Tipping has reached a tipping point in America. But so far it’s unclear where it’s going.
Each state decides its own minimum wage and most (43) have lower minimum wage levels for workers in tipped jobs than other workers. That means restaurant service staff lives depend on tips. In New York, for example, the minimum wage for tipped workers is $5. For non-tipped workers, it’s $9. Some tipped workers make as little as $2.13 per hour.
Coming out on the no-tip side, influential restaurateur and hospitality maven Danny Meyer announced last week that he is ridding his 13 restaurants of tipping next year, promising to pay his 1,800 employees a living wage without being at the mercy of a diner’s whims at the end of the evening. There is a no-tipping, livable-wage advocacy group, which reminds us that most tip-dependent workers are in lower-priced restaurants, not tony New York City establishments like Meyer’s, and are subject to harassment by customers. Most are women, and many live below the poverty line. Tipping is basically like having scores of unregulated bosses walk in off the street every day, deciding whether you get paid.
On the pro-tip side are many restaurateurs arguing that raising salaries means raising prices, which scares away customers in a business that already has small profit margins. Most are small businesspeople who would love to have Meyer’s devoted clientele willing to pay $118 for a four-course menu (truffles and caviar will cost you $35 extra apiece), stellar reviews, and great locations (one is located inside of the Museum of Modern Art). Which is not to downplay Meyer’s move, particularly because he is known as a hospitality trend-setter and gold-standard. In a year when restaurants are bifurcating into fast-casual and ultra-fine dining as quickly as American citizens are dividing into haves and have-nots, raising base prices at, say, iHop, may make dining out of reach for many American families.
Confusing the whole issue for the consumer are the recently ubiquitous “tip jars” in casual or fast casual settings where many of the workers do not receive a lower, tip-dependent wage—in grab-and-go coffee shops and, bafflingly, serve-yourself frozen yogurt shops. Now that credit cards are even used for small purchases, a receipt with a blank tip line is pushed at customers for a $1.50 bag of potato chips. So there is an undercurrent of tip exhaustion—even if the two situations are completely different.

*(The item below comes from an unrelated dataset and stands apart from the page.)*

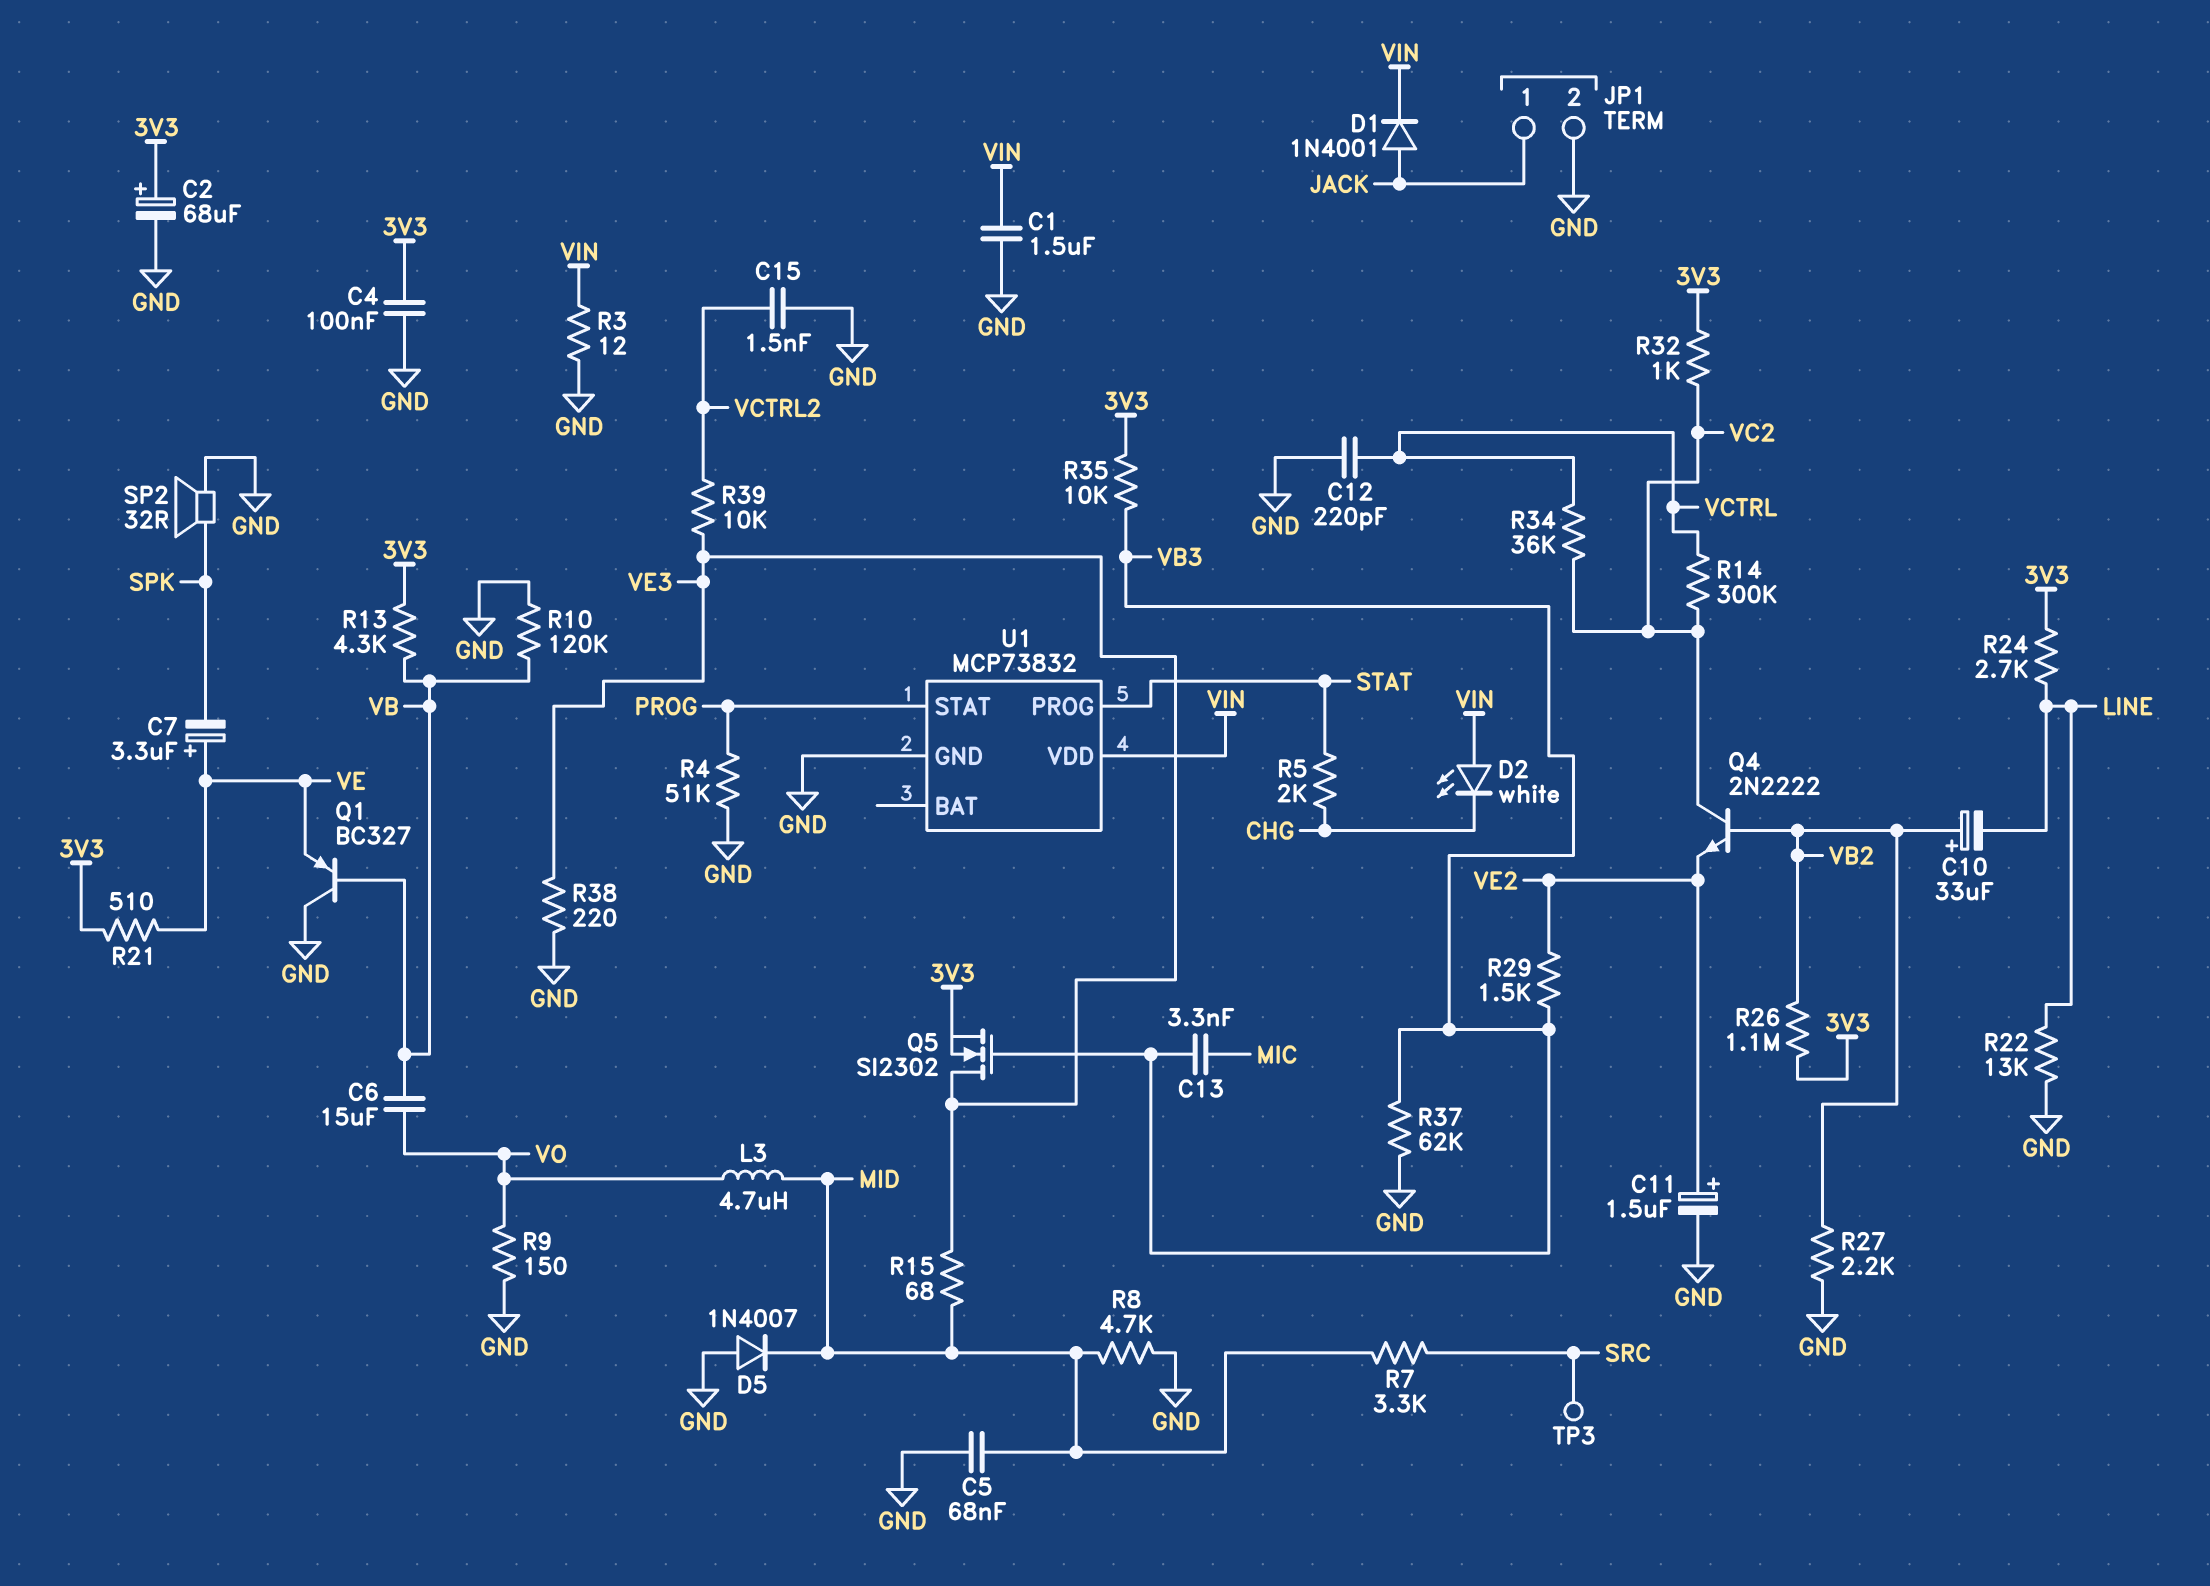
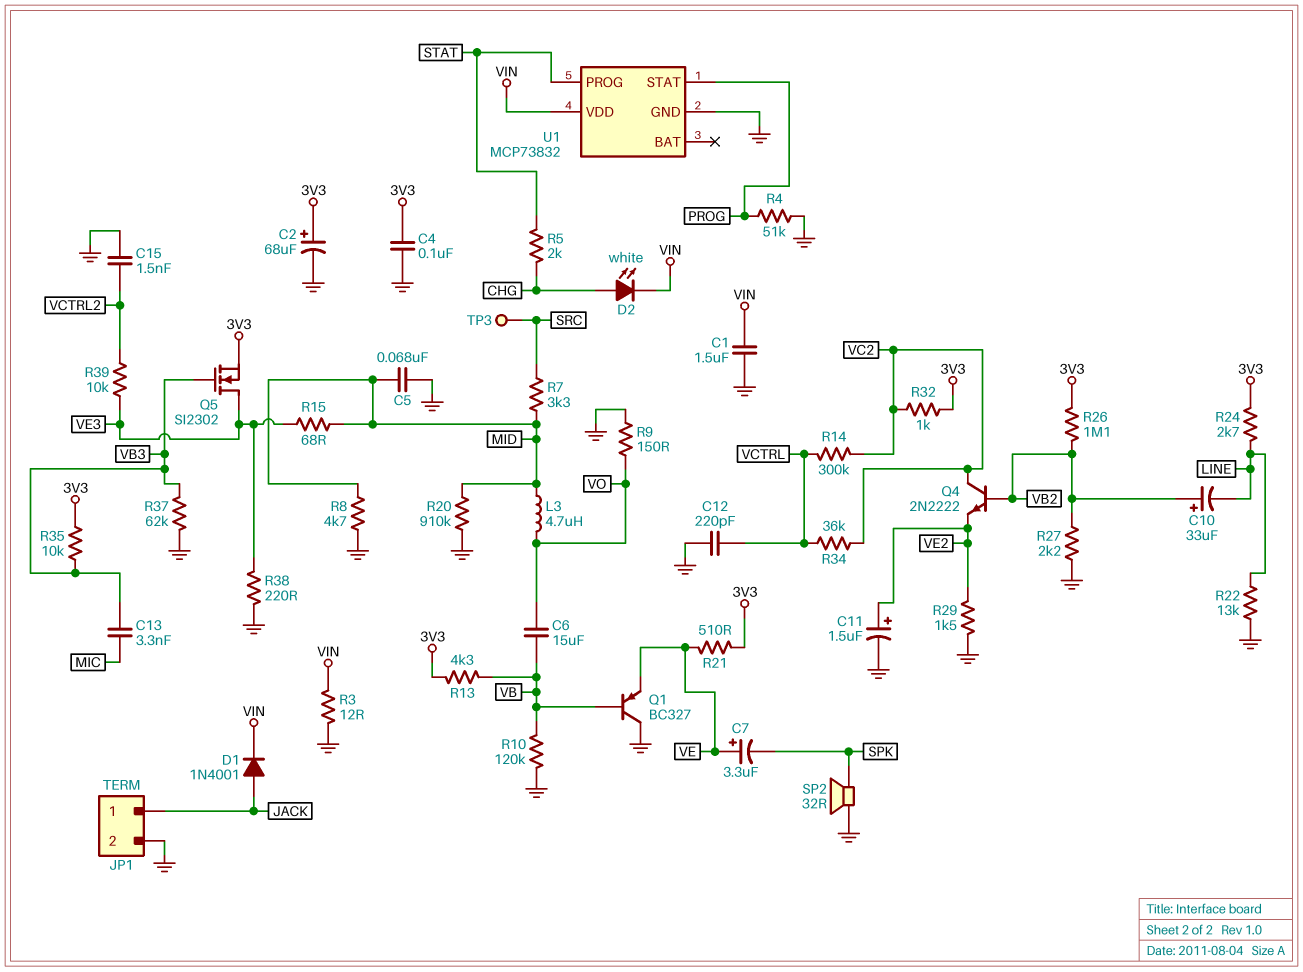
D2: LED white (A VIN, K CHG) -> LED white (A CHG, K VIN)
D5: diode 1N4007 (A GND, K MID) -> none
R20: none -> 910k (GND, MID)
R29: 1.5k (VB3, VE2) -> 1.5k (GND, VE2)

The many sides found a meeting place for conversation this week at The James Beard Foundation Food Conference in New York City where the group, known for rewarding and celebrating the restaurant industry, boldly and counterintuitively gave its Leadership Award to Saru Jayaraman, a leader of the no-tip movement.
“The fact that the industry is listening is historic,” she said in her remarks. “When we win, it will be a better industry for everyone.”
Jayaraman’s fair-wage, no-tipping advocacy organization, ROC United, is working on a One Fair Wage bill in New York and other states that would eliminate the two-tiered wage systems that allow a lower minimum wage for tipped workers than for all other types of workers. After Meyer’s announcement last week, Jayaraman, wrote an opinion piece in The New York Times on tipping’s historic basis in slavery (people not wanting to pay freed slaves, so instead giving them tips out of their self-aggrandizing gracious generosity) and why labor unions dropped the one-wage fight as part of the federal New Deal during the Depression.
It’s worth a read, particularly for this fact supporting her argument—53 percent of our country’s tipped workers are minorities. The Times followed up with an editorial in support of one wage for all workers.
The point is well taken: Laws create tipping customs. Tipping 20 percent isn’t customary in Europe because restaurant workers receive a wage that doesn’t rely on customers’ whims. (But some customers choose to leave a token for great service.) We tip 20 percent in the United States because 43 states have far lower minimum-wage amounts for tipped workers.
Until the laws change to create “a truly sustainable restaurant industry,” Jayaraman introduced the James Beard Food Conference audience to an app that rates restaurants on the wages and benefits they provide workers. She told a story about receiving a letter from a New York Times reader about her concern for the broken food system that may well sum up what many have been thinking: “All this time I’ve been thinking about the pigs and the cows; I didn’t think about the people.”